Over the summer McGough recorded a dozen of his poems, with music composed and played by Little Machine in a variety of styles. He said:  ‘I first saw Little Machine on stage in 2013 and loved their ability to turn classic poems into rock ‘n’ roll anthems. I wanted to join the band then and there but they wouldn’t have me. (Feeble excuses about my not being able to sing, or play a musical instrument). However, they did like my poems and this CD features the band’s musical settings of a selection that audiences have warmed to.”

He added: ‘I’m really energised by working with Little Machine ... they make the poems come alive and treat them with respect as well.
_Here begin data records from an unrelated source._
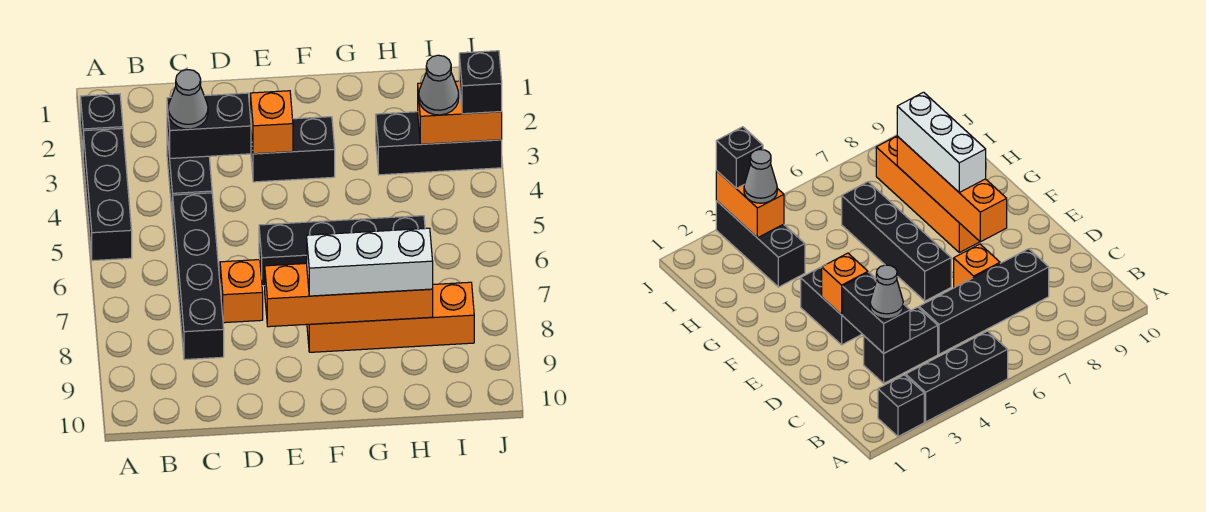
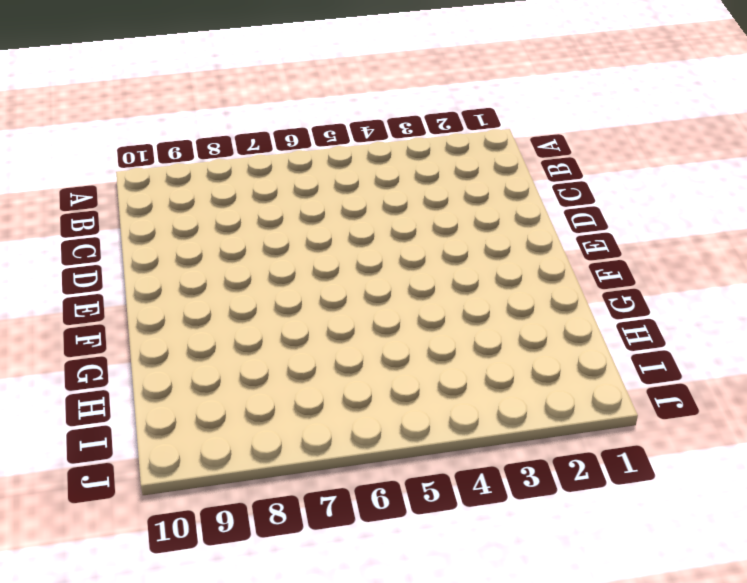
none -> black brick A2 level 1
none -> black brick A3:A5 level 1
none -> black brick C3:C4 level 1

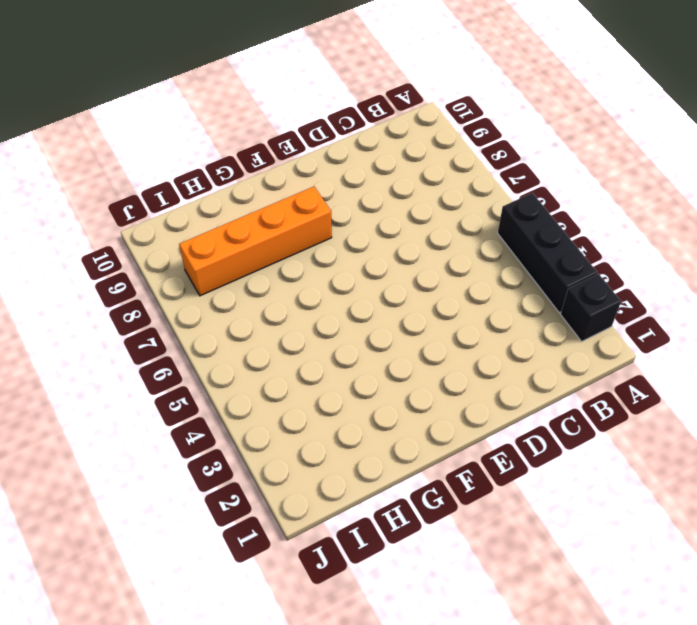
none -> black brick C3:C4 level 1
none -> black brick C5:C8 level 1
none -> orange brick D7 level 1

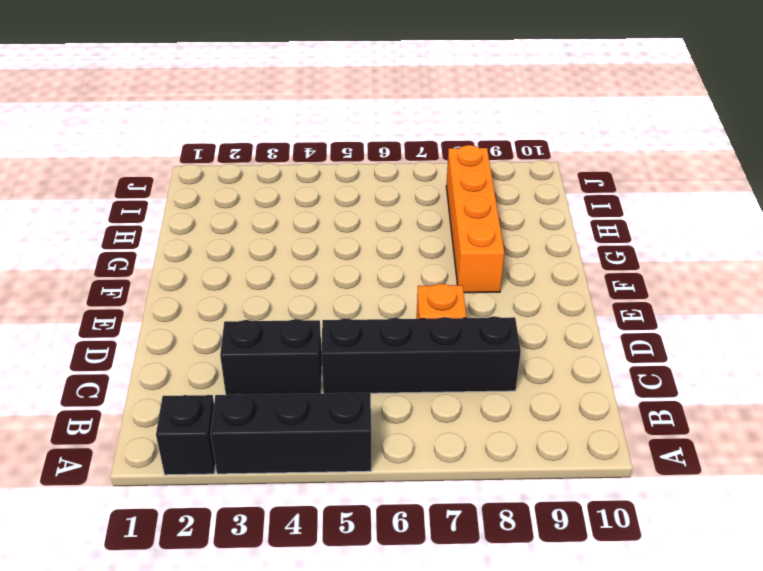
none -> black brick E3:F3 level 1
none -> black brick E6:H6 level 1
none -> black brick H3:J3 level 1

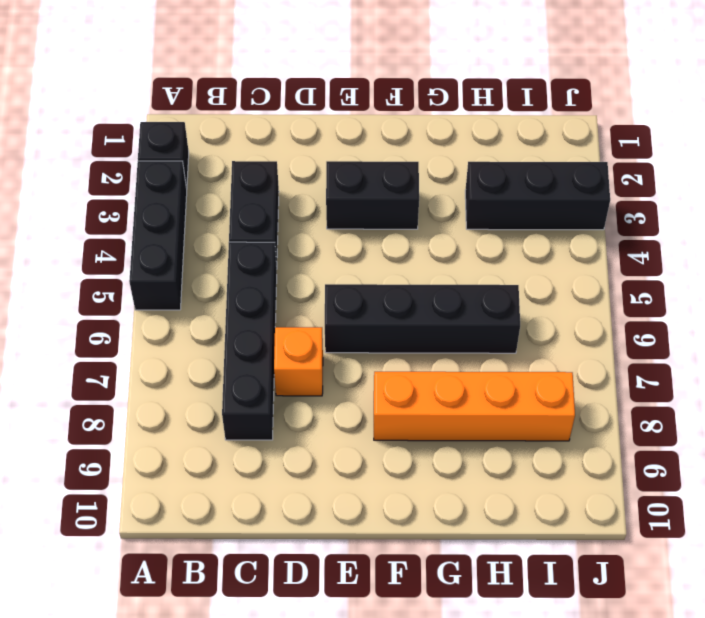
none -> black brick C3:D3 level 2
none -> orange brick E3 level 2
none -> orange brick E8:H8 level 2

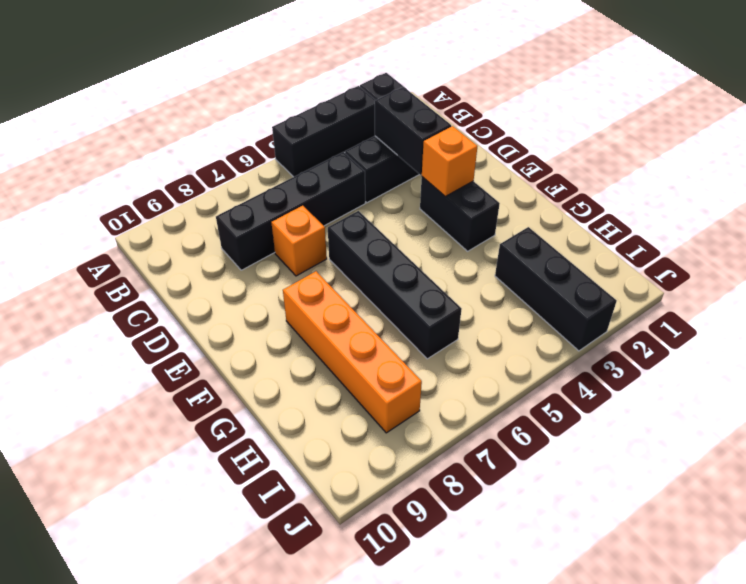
none -> orange brick E8:H8 level 2
none -> orange brick I3:J3 level 2
none -> grey cone C3 level 3

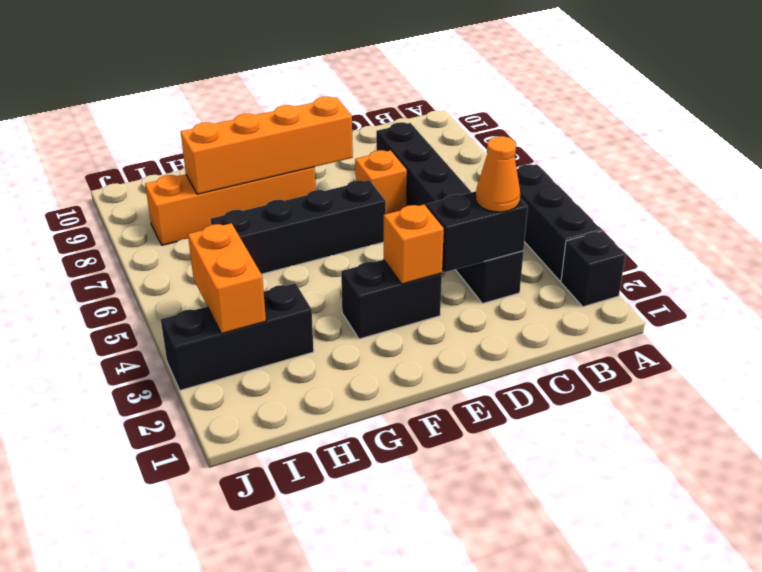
orange cone C3 level 3 -> grey cone C3 level 3
orange brick I3:I4 level 2 -> orange brick I3:J3 level 2
none -> white brick F8:H8 level 3
none -> grey cone I3 level 3
none -> black brick J3 level 3

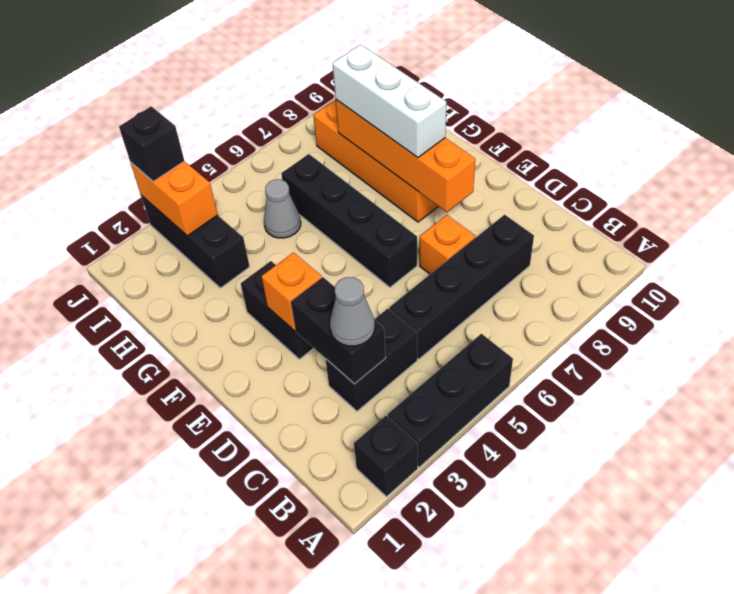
grey cone H5 level 1 -> grey cone I3 level 3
They’ve even got me singing, so they’ve got a lot to answer for.”

Little Machine, who set famous poems to music and have performed with Carol Ann Duffy and Gillian Clarke, first met McGough when they were booked together by poet and venue organiser Alison Hill at Rhythm & Muse in Kingston several years ago.

The final, title track on the CD, ‘The Likes of Us’, includes a nod to McGough’s memorable ‘Let Me Die A Youngman’s Death’ in the bestselling 1967 Penguin anthology The Mersey Sound, which also included fellow Liverpool poets Brian Patten and the late Adrian Henri. ‘The Likes of Us’ includes these lines:

 

     Let me die an old man’s death,

     Not a drunken binge, dirty syringe,

     ‘What a waste of a life’ death

 

The band’s next performance with Roger McGough is at Canterbury festival on Wednesday 26 October.